Citi (C) is the latest big bank to take steps aimed at making homeownership a more equitable process. Last week it announced a new set of programs that will look to make its lending products more accessible within diverse communities. Called HomeRun, one such initiative is mortgages with down payments as low as 3% – without purchase money insurance required.

Earlier this month, Bank of America (BAC) announced a similar program offering mortgages with zero down payment requirements. The company noted the goal is to help boost home ownership rates among Black and Latino families. It’s a trial program that will focus on select neighborhoods in Charlotte, Dallas, Detroit, Miami, and Los Angeles.

Overcoming Obstacles

The US Census Bureau says the national Black homeownership rate came in at 45% this year, which is 30% lower than the rate observed for white families. Some industry observers contend banks have contributed to this gap historically, by approving fewer loans with less favorable terms. This has allegedly proven true even when white and Black applicants have similar jobs and credit scores.

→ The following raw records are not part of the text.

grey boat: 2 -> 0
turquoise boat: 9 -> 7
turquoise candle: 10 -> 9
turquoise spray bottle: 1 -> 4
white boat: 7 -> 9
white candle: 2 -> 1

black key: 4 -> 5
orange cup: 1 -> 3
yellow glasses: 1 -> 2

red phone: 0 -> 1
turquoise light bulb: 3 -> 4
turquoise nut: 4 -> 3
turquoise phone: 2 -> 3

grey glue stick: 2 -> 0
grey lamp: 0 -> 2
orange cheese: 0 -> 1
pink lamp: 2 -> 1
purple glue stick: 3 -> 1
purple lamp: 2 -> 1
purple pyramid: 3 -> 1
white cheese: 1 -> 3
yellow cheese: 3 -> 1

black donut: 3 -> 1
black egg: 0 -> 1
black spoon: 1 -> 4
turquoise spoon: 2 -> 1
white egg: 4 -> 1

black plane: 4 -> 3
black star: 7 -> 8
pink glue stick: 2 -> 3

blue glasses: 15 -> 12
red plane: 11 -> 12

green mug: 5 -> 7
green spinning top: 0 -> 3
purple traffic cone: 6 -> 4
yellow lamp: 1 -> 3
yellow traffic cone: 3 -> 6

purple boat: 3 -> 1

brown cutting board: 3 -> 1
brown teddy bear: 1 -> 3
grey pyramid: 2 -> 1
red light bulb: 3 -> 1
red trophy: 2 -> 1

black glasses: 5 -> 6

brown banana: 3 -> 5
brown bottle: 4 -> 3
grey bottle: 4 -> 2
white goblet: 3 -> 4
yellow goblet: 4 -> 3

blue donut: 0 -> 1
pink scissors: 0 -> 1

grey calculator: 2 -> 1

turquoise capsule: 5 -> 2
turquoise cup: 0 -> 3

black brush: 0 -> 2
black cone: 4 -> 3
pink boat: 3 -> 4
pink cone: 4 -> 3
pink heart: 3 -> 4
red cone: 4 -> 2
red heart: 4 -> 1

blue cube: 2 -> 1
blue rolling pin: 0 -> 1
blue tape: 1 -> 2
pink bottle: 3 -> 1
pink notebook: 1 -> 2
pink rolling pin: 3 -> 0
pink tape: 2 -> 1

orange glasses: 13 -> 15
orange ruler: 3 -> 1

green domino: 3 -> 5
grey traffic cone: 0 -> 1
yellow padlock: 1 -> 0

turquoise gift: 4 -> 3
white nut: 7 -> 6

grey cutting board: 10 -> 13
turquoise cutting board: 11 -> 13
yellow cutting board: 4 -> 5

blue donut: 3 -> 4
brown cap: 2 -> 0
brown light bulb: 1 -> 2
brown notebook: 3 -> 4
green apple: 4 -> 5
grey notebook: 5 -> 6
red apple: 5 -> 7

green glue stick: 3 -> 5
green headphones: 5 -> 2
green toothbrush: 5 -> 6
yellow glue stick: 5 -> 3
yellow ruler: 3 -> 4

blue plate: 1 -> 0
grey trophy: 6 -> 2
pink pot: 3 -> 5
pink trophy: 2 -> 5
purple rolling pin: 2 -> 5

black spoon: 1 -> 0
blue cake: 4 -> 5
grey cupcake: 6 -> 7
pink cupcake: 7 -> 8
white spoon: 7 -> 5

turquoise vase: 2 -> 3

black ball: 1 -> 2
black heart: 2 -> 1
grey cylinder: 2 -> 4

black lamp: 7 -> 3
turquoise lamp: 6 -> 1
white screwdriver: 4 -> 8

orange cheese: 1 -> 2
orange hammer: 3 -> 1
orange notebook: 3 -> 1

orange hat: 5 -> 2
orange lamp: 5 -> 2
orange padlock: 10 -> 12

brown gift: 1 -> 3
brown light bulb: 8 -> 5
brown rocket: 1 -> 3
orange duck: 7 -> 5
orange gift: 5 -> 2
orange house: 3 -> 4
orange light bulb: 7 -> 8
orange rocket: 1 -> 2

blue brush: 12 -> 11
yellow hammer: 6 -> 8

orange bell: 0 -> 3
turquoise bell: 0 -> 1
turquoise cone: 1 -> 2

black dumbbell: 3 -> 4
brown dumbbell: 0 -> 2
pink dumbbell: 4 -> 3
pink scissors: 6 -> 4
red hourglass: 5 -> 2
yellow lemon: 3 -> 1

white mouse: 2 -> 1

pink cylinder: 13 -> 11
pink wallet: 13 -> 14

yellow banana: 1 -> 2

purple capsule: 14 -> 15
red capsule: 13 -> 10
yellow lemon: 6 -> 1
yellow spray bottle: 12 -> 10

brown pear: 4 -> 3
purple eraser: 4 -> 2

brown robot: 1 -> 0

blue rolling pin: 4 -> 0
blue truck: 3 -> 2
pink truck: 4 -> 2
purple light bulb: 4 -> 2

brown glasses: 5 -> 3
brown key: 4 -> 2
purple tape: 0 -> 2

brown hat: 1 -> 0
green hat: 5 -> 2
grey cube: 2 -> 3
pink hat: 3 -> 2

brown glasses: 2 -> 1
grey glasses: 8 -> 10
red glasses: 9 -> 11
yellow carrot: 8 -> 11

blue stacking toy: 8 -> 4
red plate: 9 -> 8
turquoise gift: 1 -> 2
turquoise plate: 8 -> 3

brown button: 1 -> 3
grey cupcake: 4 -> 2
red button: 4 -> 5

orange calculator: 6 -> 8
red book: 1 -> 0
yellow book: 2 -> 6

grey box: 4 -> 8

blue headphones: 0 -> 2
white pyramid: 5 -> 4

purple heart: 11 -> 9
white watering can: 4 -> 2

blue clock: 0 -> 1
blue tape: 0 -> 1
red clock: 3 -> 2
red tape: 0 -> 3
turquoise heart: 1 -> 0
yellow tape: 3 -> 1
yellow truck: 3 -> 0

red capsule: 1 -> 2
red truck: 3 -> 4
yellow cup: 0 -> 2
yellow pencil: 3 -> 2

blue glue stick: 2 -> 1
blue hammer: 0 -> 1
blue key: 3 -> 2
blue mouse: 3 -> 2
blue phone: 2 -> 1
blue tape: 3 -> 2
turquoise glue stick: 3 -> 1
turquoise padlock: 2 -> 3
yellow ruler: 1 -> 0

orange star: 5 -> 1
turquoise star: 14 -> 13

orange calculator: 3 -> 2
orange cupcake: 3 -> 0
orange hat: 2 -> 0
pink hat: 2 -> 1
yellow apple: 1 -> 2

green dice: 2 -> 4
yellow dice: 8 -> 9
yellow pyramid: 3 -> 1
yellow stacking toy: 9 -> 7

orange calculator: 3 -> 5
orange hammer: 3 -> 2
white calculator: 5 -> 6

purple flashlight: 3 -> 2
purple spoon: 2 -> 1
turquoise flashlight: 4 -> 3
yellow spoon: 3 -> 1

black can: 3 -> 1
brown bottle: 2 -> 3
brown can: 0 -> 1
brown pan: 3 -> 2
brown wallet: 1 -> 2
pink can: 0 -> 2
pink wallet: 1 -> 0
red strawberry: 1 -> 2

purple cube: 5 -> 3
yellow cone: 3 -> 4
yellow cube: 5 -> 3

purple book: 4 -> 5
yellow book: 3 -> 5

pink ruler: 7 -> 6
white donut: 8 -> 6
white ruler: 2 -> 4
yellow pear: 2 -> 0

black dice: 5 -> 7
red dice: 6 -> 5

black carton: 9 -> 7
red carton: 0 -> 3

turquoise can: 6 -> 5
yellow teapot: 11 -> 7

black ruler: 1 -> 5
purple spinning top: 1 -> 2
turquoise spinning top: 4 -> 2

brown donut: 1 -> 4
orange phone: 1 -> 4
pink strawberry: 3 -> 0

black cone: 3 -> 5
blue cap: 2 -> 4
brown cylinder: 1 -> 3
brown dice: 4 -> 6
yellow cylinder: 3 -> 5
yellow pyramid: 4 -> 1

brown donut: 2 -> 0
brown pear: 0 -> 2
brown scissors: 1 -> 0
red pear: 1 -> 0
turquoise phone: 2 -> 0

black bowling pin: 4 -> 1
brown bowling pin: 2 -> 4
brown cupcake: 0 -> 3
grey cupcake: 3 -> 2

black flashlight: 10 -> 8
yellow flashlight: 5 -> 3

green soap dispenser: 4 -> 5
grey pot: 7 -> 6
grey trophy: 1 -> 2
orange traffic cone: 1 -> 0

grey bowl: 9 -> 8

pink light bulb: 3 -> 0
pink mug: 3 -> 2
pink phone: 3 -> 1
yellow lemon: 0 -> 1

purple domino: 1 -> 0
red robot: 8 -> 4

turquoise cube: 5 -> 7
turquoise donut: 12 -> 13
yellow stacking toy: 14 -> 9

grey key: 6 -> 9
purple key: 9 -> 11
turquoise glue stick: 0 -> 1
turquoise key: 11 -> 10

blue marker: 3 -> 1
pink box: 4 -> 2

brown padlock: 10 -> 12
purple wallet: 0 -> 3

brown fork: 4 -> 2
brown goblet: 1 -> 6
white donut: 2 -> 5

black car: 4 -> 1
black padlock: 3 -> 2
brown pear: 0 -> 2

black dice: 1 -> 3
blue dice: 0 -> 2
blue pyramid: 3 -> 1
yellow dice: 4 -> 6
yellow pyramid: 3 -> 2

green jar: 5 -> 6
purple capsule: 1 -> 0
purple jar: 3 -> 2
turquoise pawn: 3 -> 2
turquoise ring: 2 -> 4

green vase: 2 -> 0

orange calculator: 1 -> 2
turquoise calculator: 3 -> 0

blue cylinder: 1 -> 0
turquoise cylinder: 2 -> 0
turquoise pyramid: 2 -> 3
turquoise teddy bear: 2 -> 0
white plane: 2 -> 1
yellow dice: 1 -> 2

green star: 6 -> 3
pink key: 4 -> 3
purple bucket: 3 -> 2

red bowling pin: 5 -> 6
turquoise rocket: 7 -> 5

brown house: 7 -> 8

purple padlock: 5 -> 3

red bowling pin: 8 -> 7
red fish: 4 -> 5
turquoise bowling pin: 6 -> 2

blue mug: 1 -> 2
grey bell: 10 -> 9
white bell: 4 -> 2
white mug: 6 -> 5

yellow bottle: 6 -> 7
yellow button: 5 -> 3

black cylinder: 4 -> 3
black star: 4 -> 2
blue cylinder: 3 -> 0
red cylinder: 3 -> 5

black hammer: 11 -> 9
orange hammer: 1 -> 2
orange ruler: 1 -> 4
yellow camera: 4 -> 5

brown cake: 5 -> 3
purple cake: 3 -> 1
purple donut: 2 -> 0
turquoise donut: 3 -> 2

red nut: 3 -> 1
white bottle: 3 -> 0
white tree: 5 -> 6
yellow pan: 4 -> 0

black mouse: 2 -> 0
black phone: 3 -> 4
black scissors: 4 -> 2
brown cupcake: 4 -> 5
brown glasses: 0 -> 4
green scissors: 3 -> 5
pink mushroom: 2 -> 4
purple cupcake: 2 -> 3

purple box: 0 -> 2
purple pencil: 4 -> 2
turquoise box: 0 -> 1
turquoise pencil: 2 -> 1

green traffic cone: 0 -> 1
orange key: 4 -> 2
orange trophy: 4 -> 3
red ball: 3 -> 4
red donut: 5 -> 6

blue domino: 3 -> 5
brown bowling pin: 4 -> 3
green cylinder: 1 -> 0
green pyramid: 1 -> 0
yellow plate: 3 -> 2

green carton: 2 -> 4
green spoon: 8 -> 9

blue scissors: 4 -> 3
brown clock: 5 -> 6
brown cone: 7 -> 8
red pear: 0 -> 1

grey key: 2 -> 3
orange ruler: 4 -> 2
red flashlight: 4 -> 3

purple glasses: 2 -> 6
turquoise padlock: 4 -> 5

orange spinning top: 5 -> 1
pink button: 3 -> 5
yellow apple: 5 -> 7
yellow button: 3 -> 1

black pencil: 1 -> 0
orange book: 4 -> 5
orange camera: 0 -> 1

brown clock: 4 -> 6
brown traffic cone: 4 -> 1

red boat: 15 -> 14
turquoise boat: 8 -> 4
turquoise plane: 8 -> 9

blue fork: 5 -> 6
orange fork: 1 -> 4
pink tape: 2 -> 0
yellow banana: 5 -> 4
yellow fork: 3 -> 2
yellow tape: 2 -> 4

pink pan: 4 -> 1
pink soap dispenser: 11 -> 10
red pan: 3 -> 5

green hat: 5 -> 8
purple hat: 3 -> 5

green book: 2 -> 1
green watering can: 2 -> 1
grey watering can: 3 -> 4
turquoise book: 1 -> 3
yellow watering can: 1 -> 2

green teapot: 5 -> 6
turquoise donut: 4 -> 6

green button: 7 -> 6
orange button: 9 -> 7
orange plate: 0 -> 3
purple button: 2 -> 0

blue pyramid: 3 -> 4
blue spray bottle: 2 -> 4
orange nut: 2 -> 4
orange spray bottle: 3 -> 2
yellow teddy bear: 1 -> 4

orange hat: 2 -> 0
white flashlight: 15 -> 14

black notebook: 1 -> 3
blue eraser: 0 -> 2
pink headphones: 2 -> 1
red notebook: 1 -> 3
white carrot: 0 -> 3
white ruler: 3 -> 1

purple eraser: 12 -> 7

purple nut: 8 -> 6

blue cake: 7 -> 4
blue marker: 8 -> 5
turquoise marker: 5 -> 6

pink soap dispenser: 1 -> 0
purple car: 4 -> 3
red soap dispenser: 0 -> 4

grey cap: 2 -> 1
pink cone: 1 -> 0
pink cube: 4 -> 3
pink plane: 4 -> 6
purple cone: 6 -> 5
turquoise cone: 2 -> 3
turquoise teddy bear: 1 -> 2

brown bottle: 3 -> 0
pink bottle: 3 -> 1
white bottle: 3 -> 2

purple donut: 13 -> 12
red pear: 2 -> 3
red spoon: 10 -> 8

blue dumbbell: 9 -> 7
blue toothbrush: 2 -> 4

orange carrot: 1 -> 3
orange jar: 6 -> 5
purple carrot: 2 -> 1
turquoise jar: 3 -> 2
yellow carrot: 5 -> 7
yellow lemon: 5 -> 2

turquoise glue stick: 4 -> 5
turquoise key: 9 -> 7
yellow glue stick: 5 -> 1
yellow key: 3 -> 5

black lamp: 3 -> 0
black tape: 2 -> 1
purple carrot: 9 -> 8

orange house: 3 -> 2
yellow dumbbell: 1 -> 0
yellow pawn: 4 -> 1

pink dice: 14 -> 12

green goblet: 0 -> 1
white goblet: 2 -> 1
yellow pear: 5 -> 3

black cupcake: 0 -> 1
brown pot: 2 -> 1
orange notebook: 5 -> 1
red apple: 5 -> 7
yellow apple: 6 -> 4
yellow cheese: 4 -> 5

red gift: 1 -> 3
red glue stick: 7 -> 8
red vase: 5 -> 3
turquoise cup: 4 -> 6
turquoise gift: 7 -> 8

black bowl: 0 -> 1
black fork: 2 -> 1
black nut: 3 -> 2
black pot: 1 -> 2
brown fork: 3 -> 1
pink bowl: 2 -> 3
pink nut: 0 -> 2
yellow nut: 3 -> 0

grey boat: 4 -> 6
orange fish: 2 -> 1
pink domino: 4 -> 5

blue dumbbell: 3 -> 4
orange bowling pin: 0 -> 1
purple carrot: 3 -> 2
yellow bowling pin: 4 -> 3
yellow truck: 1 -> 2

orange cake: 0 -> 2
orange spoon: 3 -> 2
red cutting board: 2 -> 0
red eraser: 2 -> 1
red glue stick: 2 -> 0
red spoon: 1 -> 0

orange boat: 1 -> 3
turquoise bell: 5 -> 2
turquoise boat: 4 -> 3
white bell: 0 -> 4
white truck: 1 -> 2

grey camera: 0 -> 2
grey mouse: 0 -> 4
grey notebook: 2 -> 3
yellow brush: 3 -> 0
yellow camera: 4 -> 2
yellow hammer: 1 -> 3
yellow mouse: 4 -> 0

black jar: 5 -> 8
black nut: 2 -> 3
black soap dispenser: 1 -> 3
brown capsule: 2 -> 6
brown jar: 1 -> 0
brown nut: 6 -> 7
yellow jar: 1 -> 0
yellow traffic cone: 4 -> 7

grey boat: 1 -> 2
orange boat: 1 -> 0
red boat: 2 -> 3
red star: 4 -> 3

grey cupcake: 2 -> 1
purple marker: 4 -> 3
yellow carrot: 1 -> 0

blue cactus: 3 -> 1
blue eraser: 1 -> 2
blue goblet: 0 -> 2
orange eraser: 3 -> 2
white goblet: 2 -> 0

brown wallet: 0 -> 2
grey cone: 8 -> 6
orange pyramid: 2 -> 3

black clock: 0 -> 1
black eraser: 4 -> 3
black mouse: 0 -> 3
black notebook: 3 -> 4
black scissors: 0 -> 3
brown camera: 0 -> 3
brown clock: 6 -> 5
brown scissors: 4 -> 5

Even recent data points to a potentially problematic situation. Bloomberg News conducted an analysis of federal mortgage data in 2020 and found Wells Fargo (WFC) approved 72% of all white homeowners’ applications to refinance loans, compared to just 47% of all Black homeowner’s applications. Broadly speaking this all falls in line with the term “redlining” which applies to the historical tendency for minority communities to face difficulty when applying for mortgages.

Potential Impact

There’s optimism among experts and scholars that programs such as the ones being rolled out by Bank of America and Citi can make a difference. Chris Herbert manages the Joint Center for Housing Studies at Harvard University called these types of plans significant. He told the New York Times (NYT) that for low and middle-income families saving up enough cash for a down payment is a “big barrier.”

Since it’s a pilot program focusing on specific neighborhoods there will be an acute need to track the data and see what sort of impact is being made. With home prices at all time highs and mortgage rates on the rise, many families could stand to benefit.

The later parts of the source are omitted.